Im übrigen zahlst du in dem von dir vorgestellten Shop 4,50€ Versand, dies gebe ich zu bedenken wenn du, so wie ich, nicht übermässig viel versenkst über`s Jahr.


----------



## rueganer82 (3. Juni 2013)

*AW: Billige Grundbleie*

Stein-loch durch - gummiisolierung rein- fertig:g


----------



## noob4ever (3. Juni 2013)

*AW: Billige Grundbleie*

âber vorher gucken wie alt das thema ist und wann der letzte geschrieben hat


----------



## Harry-aus-MA (4. Juni 2013)

*AW: Billige Grundbleie*

Beim Angeln auf Waller im Strom hatte ich das Problem, dass sich beinahe jede Bleiform auf dem Grund weiterbewegt hatte.
Steinmontage war mir zu aufwendig, ausserdem gieß ich einfach gerne Blei.
Als Katzenfreund hab ich immer jede Menge Katzenfutterdosen zuhause.
Ne leere Dose ausbrennen mit dem Bunsenbrenner, damit der Lack weg ist. Vor dem Gießen am besten nochmal richtig vorwärmen, da sonst das Blei zu schnell erkaltet. Das Blei anschließend wie ne Orange aus der Dose schälen. Das aber besser mit Handschuhen wegen der Schnittgefahr.
Und jetzt hab ich mir meine Tellerbleie in Serie gegossen. Die haben bei den kleinen Dosen so zwischen 350 bis 750g. Und durch die Sicken im Dosenboden sehen die sogar fast wie gekaufte Bleie aus . Noch ein Loch reingebohrt, Drahtöse dran - ferdsch.
Blei beim Reifenhändler besorgen wird aber immer schwerer. Blei als Wuchtgewicht für PKW ist mittlerweile verboten (ersetzt durch Zink). Mehr Glück hat man aber beim Nutzfahrzeug-Reifendienst. Dort gibt es die immer noch. Oder beim Schrottler.


----------



## phirania (4. Juni 2013)

*AW: Billige Grundbleie*

Und was macht soviel Blei mit der Umwelt ?....#q#q#q#q#q#q.


----------



## ulf (4. Juni 2013)

*AW: Billige Grundbleie*



phirania schrieb:


> Und was macht soviel Blei mit der Umwelt ?....#q#q#q#q#q#q.

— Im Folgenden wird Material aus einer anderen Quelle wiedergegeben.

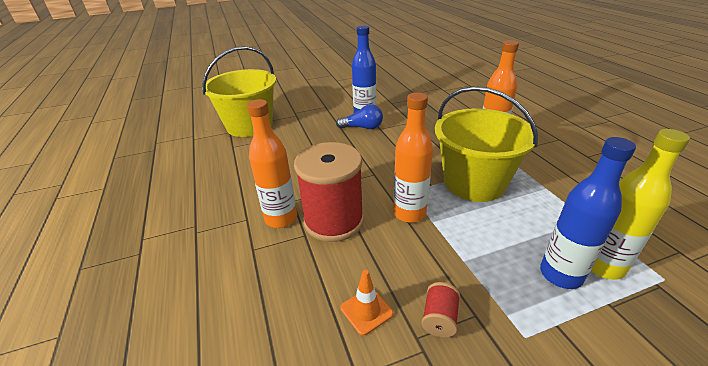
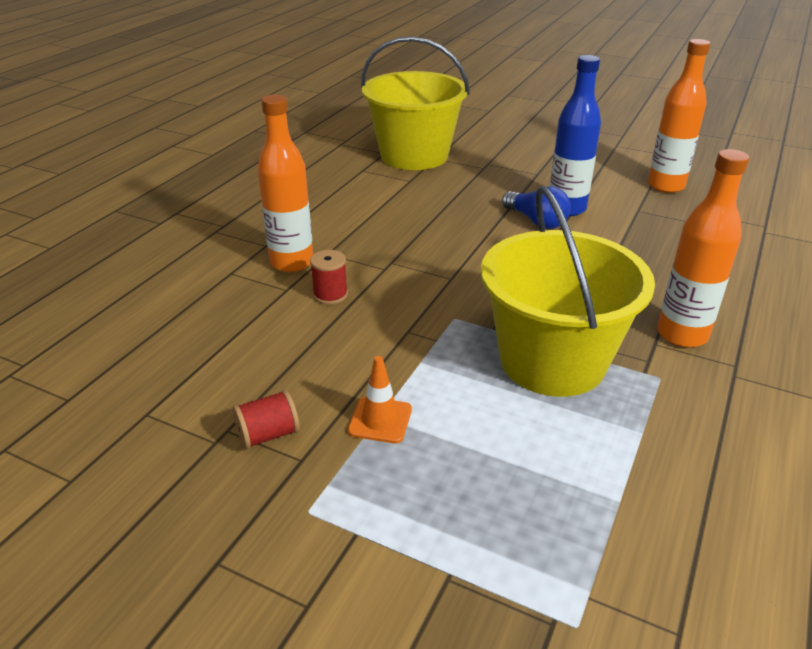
camera: 45 degrees right, 0 degrees up
(334, 221) = (330, 295): red spool -> red spool, size x0.41
(366, 311) = (227, 381): orange traffic cone -> orange traffic cone (380, 420)
(409, 213) = (412, 338): orange bottle -> orange bottle (665, 186)
(560, 275) = (454, 509): blue bottle -> none
(602, 266) = (524, 547): yellow bottle -> none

Ja was denn ? Hat sich bei Dir schon mal ein Blei aufgelöst ? |bigeyes


----------



## noob4ever (4. Juni 2013)

*AW: Billige Grundbleie*



Harry-aus-MA schrieb:


> Beim Angeln auf Waller im Strom hatte ich das Problem, dass sich beinahe jede Bleiform auf dem Grund weiterbewegt hatte.
> Steinmontage war mir zu aufwendig, ausserdem gieß ich einfach gerne Blei.
> Als Katzenfreund hab ich immer jede Menge Katzenfutterdosen zuhause.
> Ne leere Dose ausbrennen mit dem Bunsenbrenner, damit der Lack weg ist. Vor dem Gießen am besten nochmal richtig vorwärmen, da sonst das Blei zu schnell erkaltet. Das Blei anschließend wie ne Orange aus der Dose schälen. Das aber besser mit Handschuhen wegen der Schnittgefahr.
> ...




So viel Arbeit für Bleie? Wie wärs mit einer Bleigussform für ca 15 € inkl Versand?


----------



## entspannt (4. Juni 2013)

*AW: Billige Grundbleie*



rueganer82 schrieb:


> Stein-loch durch - gummiisolierung rein- fertig:g



Sowas wollte ich auch schon Ausprobieren!


----------



## Sebbi430 (4. Juni 2013)

*AW: Billige Grundbleie*

Ja sieht ganz gut aus, auch sehr gut mit den verschiedenen größen.


----------



## rhinefisher (4. Juni 2013)

*AW: Billige Grundbleie*

Hi! Es geht auch so...


----------



## Harry-aus-MA (4. Juni 2013)

*AW: Billige Grundbleie*

@noob4ever
Ist doch nicht viel Arbeit. Für 15€ bekomm ich 30 Dosen Katzenfutter. Macht 30 Gussformen. Ich hab verschiedene gekaufte Formen. Aber Bleie wie ich sie wollte gibt es nicht. Und wie gesagt macht's Spass.
Für die Kohle, die ich jeden Monat für's Angeln ausgebe könnte ich mir besten Edelfisch ins Haus liefern lassen


----------



## grazy04 (5. Juni 2013)

*AW: Billige Grundbleie*

@rhinefisher:

wieviele 100Jahre muss man da Abrisse haben damit sich diese Unmenge an Geld die da auf den Fotos liegt wieder amortisiert ???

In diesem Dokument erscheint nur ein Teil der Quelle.